Reading it in proportion

  • The 832 cases are a detailed subset, not the full population — the precise percentages are directional, not definitive.
  • “More autonomous” is not “fully autonomous” — even the standout case needed human input at key moments, which is itself a place for defenders to intervene.
  • This is one vendor’s window — the company with visibility into misuse of its own model, publishing what it found. The right thing to do with the data, and worth remembering as you read it.
ThorstenMeyerAI.com
Source: Anthropic, “What we learned mapping a year’s worth of AI-enabled cyber threats” (Jun 3, 2026) · Frontier Red Team · Verizon 2026 DBIR · figures per the report · independent commentary · findings only, no operational detail.

Implications for Threat Detection and Defense Strategies

This shift means that traditional threat assessment metrics—such as the number of techniques used or the sophistication of tools—are no longer reliable indicators of danger. The ability of AI to automate complex tasks blurs the distinction between skilled and unskilled attackers, making it harder for defenders to prioritize threats based on conventional heuristics. As post-compromise activities become more accessible, organizations face increased risks from less skilled actors capable of causing significant damage, necessitating new detection and mitigation approaches.
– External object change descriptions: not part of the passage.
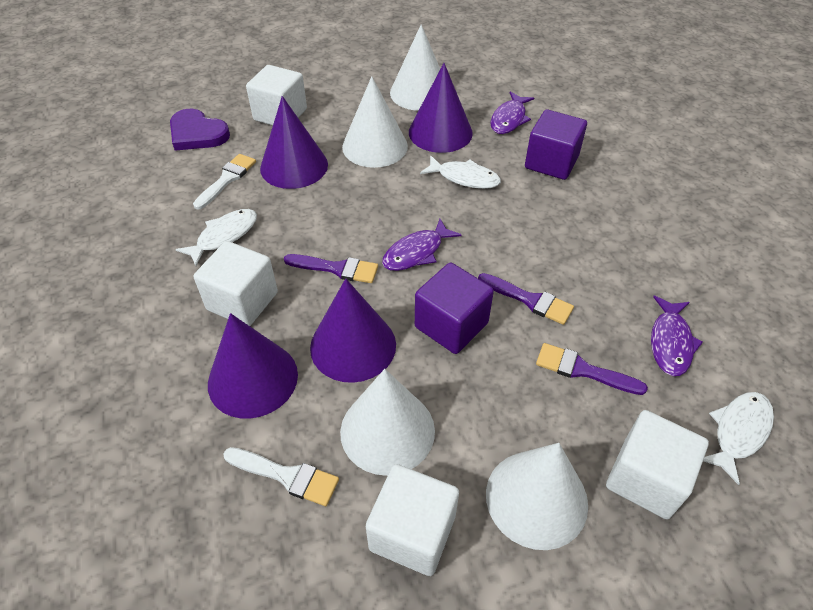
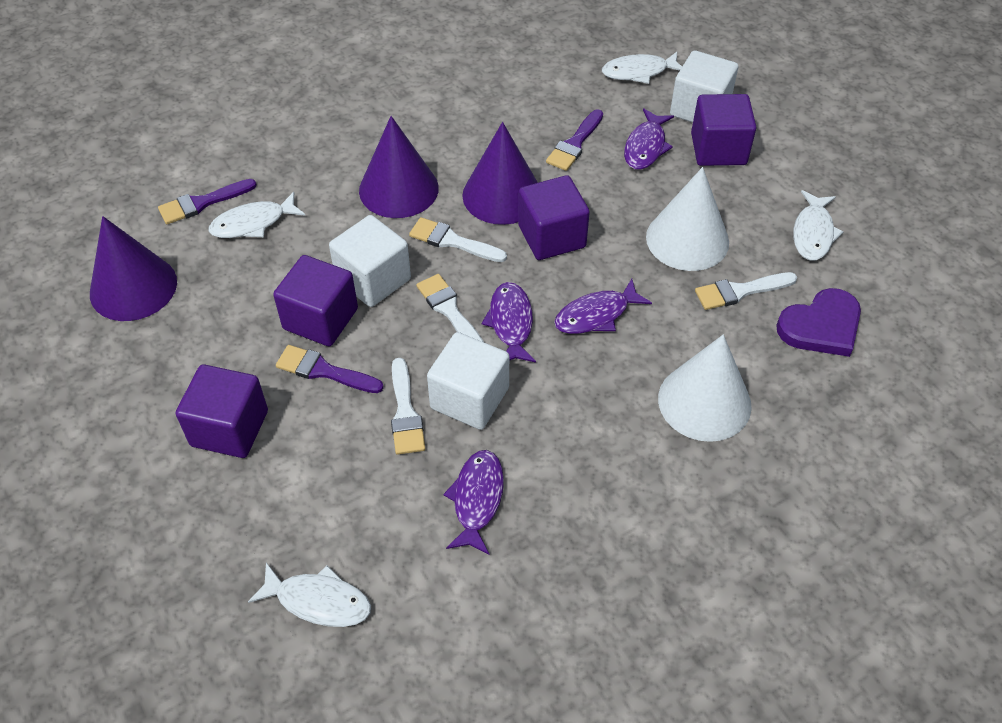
purple cone: 4 -> 3
purple cube: 2 -> 4
purple fish: 3 -> 4
white brush: 2 -> 4
white cone: 4 -> 2
white cube: 4 -> 3
white fish: 3 -> 4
Evolution of Cyberattack Techniques in the AI Era

Historically, threat assessment relied heavily on counting techniques and analyzing tools used by attackers, assuming that more techniques indicated greater threat. However, recent developments show AI’s role in automating complex tasks, reducing the importance of technique diversity as a threat indicator. The report from Anthropic builds on prior concerns about AI’s influence on cybercrime, providing a real-world dataset that illustrates how AI is lowering the skill barrier and expanding attack capabilities across the board.

“The traditional markers of threat level—technique count and tooling—are no longer reliable indicators of danger in an AI-enabled threat landscape.”

— Anthropic research team

Unclear Impact of AI on Future Threat Detection

It remains uncertain how cybersecurity defenses will adapt to these changes. While the report details the current state, the evolution of attacker strategies and the development of new detection methods are ongoing. The extent to which AI will continue to democratize attack capabilities or lead to new defensive innovations is still unclear.

Next Steps in Cybersecurity Response and Research

Organizations will need to reevaluate threat assessment models, incorporating AI-driven indicators and focusing on post-compromise activities. Further research is expected to explore new detection techniques that can identify AI-assisted malicious behaviors and assess how threat actors will evolve in response to emerging defenses. Monitoring developments and updating security protocols will be critical in the coming months.

Key Questions

How does AI change the way we assess cyber threats?

AI automates complex attack activities, making it harder to distinguish between skilled and unskilled attackers based on techniques alone, thus undermining traditional threat metrics.

Are less skilled attackers now capable of performing advanced cyberattacks?

Yes, AI tools enable less skilled actors to carry out complex post-intrusion activities, such as lateral movement and account discovery, which previously required high expertise.

What can organizations do to improve detection of AI-enabled attacks?

Organizations should focus on monitoring post-compromise behaviors, integrating AI-aware detection systems, and updating threat models to account for AI-driven attack techniques.

Will current cybersecurity frameworks remain effective?

Likely not entirely; traditional metrics are less reliable, and new approaches will be necessary to identify and respond to AI-augmented threats effectively.